Needless to say, dissenting voices had all but disappeared by the last day of the E3 show, and the queues for demo pods never appeared to shrink.
With the concept proven, we turn now to Nintendo for hard Wii U specs.

Hardware-wise, there's little threat of Wii U kicking off the next generation of consoles.
Industry talk has it at parity with 360/PS3, maybe a little more powerful. The worry is that Nintendo has positioned itself between two generations - the same graphical stopgap that did for the Dreamcast.
If Microsoft announce a new Xbox at E3 2012 (as is rumoured), could we find Nintendo coming full circle and sitting on the weakest machine on the market?
There is a hint of stubbornness in Nintendo's refusal to lift the hood, as if the graphics game is a mud fight best left to Microsoft and Sony.

What it announced at E3 wasn't a console, but a concept, one backed up with attractive demos. In a way, it is the Wii reveal run in reverse: there, the silly name and baffling controller arrived to stir up a rather conventional GameCube update.
Can we expect a conventional console to settle Wii U's controller hoo-hah? Baffling, daring, goofy and cool; Wii U is Nintendo design through-and-through.
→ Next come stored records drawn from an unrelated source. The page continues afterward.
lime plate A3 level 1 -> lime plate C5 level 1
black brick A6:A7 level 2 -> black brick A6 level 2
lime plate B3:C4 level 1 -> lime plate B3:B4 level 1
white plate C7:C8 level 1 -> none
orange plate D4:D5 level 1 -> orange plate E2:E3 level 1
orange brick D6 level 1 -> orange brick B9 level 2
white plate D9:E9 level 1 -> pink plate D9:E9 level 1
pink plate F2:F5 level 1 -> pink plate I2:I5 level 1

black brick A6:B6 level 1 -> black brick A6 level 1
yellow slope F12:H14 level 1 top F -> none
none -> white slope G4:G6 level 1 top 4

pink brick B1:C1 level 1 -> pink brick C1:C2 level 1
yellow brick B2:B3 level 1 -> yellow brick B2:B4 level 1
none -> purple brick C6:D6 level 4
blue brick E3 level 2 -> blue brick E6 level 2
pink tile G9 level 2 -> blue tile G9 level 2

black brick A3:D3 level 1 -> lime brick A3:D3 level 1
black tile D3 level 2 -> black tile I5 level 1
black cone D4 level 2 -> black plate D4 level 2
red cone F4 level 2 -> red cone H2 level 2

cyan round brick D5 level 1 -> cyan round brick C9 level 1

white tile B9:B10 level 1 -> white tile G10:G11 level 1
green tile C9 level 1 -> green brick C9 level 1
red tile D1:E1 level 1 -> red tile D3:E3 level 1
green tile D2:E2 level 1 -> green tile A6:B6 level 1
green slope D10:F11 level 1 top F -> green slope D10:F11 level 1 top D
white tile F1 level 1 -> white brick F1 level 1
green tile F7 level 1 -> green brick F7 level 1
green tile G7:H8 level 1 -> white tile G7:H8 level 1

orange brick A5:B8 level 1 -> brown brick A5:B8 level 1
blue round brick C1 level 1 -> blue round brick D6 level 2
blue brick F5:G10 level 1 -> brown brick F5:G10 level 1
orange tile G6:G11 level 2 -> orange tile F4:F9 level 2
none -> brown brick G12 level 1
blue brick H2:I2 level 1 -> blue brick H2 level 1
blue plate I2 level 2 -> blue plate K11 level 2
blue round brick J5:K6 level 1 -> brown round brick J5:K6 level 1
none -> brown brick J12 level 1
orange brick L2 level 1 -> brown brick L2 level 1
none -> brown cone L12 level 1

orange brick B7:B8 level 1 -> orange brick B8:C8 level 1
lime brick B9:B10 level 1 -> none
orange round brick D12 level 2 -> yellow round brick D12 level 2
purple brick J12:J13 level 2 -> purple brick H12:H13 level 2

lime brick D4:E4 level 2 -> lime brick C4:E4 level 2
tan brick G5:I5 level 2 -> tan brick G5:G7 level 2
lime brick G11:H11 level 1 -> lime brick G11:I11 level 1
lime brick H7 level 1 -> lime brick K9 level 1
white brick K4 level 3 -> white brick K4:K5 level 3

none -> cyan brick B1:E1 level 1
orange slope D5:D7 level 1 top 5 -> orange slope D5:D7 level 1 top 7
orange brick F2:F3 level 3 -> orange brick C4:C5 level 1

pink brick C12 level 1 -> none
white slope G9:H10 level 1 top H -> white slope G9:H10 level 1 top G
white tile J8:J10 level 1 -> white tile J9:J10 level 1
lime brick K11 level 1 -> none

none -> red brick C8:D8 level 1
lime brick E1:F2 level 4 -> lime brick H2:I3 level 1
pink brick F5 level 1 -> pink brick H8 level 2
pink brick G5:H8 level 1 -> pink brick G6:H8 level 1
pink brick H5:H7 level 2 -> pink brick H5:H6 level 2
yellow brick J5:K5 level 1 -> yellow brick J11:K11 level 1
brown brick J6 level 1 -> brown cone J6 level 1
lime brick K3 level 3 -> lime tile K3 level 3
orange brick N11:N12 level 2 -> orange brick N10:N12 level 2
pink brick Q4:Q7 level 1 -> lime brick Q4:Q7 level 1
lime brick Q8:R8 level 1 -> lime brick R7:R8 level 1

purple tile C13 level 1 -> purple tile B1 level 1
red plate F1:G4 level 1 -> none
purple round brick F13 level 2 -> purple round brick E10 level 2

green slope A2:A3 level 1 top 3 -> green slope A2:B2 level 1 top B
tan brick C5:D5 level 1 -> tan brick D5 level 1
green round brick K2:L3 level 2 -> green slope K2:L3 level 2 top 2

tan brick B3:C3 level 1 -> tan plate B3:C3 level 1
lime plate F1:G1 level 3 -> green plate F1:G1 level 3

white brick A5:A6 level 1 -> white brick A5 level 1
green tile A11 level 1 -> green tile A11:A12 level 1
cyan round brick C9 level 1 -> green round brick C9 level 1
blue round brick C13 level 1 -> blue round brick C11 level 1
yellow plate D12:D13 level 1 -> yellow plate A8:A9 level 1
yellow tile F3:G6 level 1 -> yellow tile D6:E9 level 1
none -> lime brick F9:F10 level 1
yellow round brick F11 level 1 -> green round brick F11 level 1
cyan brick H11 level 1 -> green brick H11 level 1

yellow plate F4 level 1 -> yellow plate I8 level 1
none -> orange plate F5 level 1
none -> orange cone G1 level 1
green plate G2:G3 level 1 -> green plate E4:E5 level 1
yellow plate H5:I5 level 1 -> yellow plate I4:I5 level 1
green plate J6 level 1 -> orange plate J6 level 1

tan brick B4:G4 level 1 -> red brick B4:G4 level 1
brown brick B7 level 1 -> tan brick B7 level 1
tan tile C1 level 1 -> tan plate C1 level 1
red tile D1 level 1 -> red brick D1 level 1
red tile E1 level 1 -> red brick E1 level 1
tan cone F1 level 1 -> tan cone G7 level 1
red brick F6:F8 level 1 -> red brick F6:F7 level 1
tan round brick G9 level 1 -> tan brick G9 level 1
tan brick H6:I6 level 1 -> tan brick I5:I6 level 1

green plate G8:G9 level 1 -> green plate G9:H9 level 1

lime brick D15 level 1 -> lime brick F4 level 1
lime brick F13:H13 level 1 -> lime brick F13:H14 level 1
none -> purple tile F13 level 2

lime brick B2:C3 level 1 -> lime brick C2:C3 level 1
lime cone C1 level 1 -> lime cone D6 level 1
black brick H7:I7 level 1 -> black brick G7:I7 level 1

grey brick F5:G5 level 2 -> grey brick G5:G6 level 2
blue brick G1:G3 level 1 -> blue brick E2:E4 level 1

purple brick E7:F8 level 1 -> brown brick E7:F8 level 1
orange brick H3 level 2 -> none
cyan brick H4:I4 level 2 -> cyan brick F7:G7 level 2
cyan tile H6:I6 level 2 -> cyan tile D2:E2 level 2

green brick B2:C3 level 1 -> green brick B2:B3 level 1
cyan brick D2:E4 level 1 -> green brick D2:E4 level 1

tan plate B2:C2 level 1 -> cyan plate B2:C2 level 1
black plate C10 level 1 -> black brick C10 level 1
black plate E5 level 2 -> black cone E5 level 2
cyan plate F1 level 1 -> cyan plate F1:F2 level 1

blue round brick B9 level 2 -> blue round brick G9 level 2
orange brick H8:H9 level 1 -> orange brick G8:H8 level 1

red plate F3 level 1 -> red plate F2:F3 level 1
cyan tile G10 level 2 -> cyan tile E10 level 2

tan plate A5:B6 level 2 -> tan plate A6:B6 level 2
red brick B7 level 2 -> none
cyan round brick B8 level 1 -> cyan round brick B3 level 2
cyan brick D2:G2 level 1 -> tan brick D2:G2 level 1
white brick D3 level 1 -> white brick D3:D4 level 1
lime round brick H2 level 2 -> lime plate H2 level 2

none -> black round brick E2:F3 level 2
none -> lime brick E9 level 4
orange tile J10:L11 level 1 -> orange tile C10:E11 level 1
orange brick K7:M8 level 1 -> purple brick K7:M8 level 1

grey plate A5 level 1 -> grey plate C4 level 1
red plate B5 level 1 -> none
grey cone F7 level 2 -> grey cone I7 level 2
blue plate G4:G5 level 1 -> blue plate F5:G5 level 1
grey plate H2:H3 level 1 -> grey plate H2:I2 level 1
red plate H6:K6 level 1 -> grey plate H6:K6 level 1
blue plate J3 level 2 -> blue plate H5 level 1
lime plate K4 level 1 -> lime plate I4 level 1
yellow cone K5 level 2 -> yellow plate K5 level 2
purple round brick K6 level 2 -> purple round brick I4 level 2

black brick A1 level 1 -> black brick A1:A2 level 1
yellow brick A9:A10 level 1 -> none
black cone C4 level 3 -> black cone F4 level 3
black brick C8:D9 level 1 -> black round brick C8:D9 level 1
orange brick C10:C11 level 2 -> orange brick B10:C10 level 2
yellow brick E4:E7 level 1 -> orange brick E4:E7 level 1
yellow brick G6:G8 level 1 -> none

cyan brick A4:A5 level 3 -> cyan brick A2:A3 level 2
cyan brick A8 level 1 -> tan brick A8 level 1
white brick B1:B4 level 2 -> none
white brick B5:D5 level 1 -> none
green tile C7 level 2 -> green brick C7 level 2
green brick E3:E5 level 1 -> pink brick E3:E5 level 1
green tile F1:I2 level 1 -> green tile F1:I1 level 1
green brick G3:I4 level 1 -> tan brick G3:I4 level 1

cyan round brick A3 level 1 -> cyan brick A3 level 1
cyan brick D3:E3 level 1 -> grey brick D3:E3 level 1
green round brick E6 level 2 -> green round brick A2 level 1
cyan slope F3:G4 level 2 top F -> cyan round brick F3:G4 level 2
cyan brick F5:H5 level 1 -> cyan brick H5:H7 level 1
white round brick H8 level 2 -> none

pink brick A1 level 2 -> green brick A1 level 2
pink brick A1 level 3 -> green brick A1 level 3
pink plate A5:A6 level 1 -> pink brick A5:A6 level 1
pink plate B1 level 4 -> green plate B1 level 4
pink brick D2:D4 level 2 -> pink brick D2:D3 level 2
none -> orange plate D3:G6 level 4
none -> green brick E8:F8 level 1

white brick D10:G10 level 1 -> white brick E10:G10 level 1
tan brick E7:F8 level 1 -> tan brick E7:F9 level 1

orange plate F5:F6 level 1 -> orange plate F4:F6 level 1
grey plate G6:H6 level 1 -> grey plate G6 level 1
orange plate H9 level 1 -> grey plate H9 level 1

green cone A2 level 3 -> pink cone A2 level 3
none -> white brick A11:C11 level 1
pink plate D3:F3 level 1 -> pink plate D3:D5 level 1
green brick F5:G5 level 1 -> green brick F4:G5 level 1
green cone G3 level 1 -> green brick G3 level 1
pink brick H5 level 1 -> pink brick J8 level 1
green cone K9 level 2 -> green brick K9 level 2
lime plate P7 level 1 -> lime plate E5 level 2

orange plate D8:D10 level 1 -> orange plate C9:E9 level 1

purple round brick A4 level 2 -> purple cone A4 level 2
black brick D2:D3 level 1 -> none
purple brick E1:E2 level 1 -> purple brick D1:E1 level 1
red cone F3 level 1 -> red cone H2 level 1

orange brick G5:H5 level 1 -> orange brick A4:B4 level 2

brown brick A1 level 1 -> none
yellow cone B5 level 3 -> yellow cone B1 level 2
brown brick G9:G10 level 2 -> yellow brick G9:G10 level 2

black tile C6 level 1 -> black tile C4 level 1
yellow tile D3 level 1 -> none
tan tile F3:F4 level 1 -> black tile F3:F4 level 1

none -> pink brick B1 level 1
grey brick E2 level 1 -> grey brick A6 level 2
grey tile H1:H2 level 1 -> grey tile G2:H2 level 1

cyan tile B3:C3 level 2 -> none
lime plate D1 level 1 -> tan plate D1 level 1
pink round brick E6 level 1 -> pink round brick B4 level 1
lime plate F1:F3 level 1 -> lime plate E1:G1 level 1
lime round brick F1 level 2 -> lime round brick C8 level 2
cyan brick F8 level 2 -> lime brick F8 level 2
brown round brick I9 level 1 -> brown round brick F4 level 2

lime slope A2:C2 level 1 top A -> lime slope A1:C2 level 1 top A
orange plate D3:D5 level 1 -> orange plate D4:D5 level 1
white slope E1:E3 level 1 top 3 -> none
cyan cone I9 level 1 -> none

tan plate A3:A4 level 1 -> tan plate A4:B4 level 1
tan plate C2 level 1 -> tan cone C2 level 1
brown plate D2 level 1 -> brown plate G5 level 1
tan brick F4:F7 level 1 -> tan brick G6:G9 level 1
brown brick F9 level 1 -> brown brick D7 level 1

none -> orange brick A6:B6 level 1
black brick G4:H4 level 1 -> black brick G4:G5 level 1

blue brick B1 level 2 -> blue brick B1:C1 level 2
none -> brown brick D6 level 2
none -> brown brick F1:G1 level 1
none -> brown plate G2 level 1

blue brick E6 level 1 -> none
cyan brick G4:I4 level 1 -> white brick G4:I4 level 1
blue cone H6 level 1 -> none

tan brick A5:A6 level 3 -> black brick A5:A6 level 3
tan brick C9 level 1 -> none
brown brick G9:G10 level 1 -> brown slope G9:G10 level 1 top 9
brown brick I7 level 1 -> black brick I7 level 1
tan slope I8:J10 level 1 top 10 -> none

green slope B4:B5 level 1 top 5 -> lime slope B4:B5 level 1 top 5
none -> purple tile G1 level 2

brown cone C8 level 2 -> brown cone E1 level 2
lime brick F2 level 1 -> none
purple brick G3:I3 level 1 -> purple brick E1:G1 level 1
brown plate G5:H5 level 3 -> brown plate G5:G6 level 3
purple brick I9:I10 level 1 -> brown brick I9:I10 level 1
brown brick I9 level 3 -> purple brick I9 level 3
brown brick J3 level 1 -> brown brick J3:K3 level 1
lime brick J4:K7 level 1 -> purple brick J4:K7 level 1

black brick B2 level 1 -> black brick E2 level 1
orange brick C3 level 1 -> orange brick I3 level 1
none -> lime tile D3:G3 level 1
Each hands-on game was designed to demonstrate a particular function of Wii U. They are as follows:
Chase Mii
Four players with remotes attempt to catch a fifth player armed with the Wii U controller. The twist? His screen reveals the whereabouts of his four pursuers, letting him run circles around them. Using the screen to identify safe passage is a brilliant power trip, rendering you a potent mix of Sam Fisher, Solid Snake and Jason Bourne.
The demo is simple, painted in chunky primary colours, but it's easy to imagine how such an omnipotent view could be implemented into stealth games. A single TV can only offer so much perspective.
Battle Mii
Like Chase Mii, Battle Mii pitches one all-powerful Wii U controller against two Wii remote-wielding saps. Sorry, *contestants*. Armed with remotes and nunchucks, the two TV-dwelling players try to shoot down a UFO viewed on the Wii U controller.
Wii U does what fans of local multiplayer had wished for years: it physically splits split-screen multiplayer. If only Wii U had been around for those long nights of GoldenEye 64. We're also very impressed with the accuracy of Wii U's motion controls. Aiming our UFO's cannons with tiny controller shifts is responsive and accurate.
New Super Mario Bros Mii
The most complete game shown is Wii U's most disappointing. An HD reworking of New Super Mario Bros Wii, we struggled spotting Wii U's extra horsepower. The action is crisp and the screen zooms out further than it could on Wii, but the distinction would be lost on all but the keenest Mario fan.
That said, swivelling our eyes down to the controller feed reveals no loss of visual quality or lag between the action on TV. In fact, it's easy to forget it's even being broadcast nearby, until you hear crowds sniggering at your fifth pitiful death in a row.
Shield Pose
This piratical rhythm game asks you to defend yourself from arrow barrages by physically raising the controller in the direction of attacks. The controller screen acts as an extension of the television screen.
While one pirate ship bobs on the TV before you, the others can only be spotted by physically panning the handheld screen left or right. Turn 180 degrees and you're starting at the back of your own virtual ship. The illusion of peering through a window into a virtual world hidden beyond our reality is quite mesmerising.
Zelda HD
A hands-off tech demo, Zelda HD offers the best taste of what Wii U is capable of visually. Although based on Wii's Twilight Princess, it is smothered in such detailed textures that it is hard to recognise at first.
Smooth depth of field transition and reflective marble and water are beyond Wii's capabilities, particularly how rippling ponds distort the light. Switching between day and night reveals rich, reactive lighting, with flaming torches spotting the hide of a giant spider with neat flashes of colour. Whatever the final specs, no Nintendo game has ever looked this good.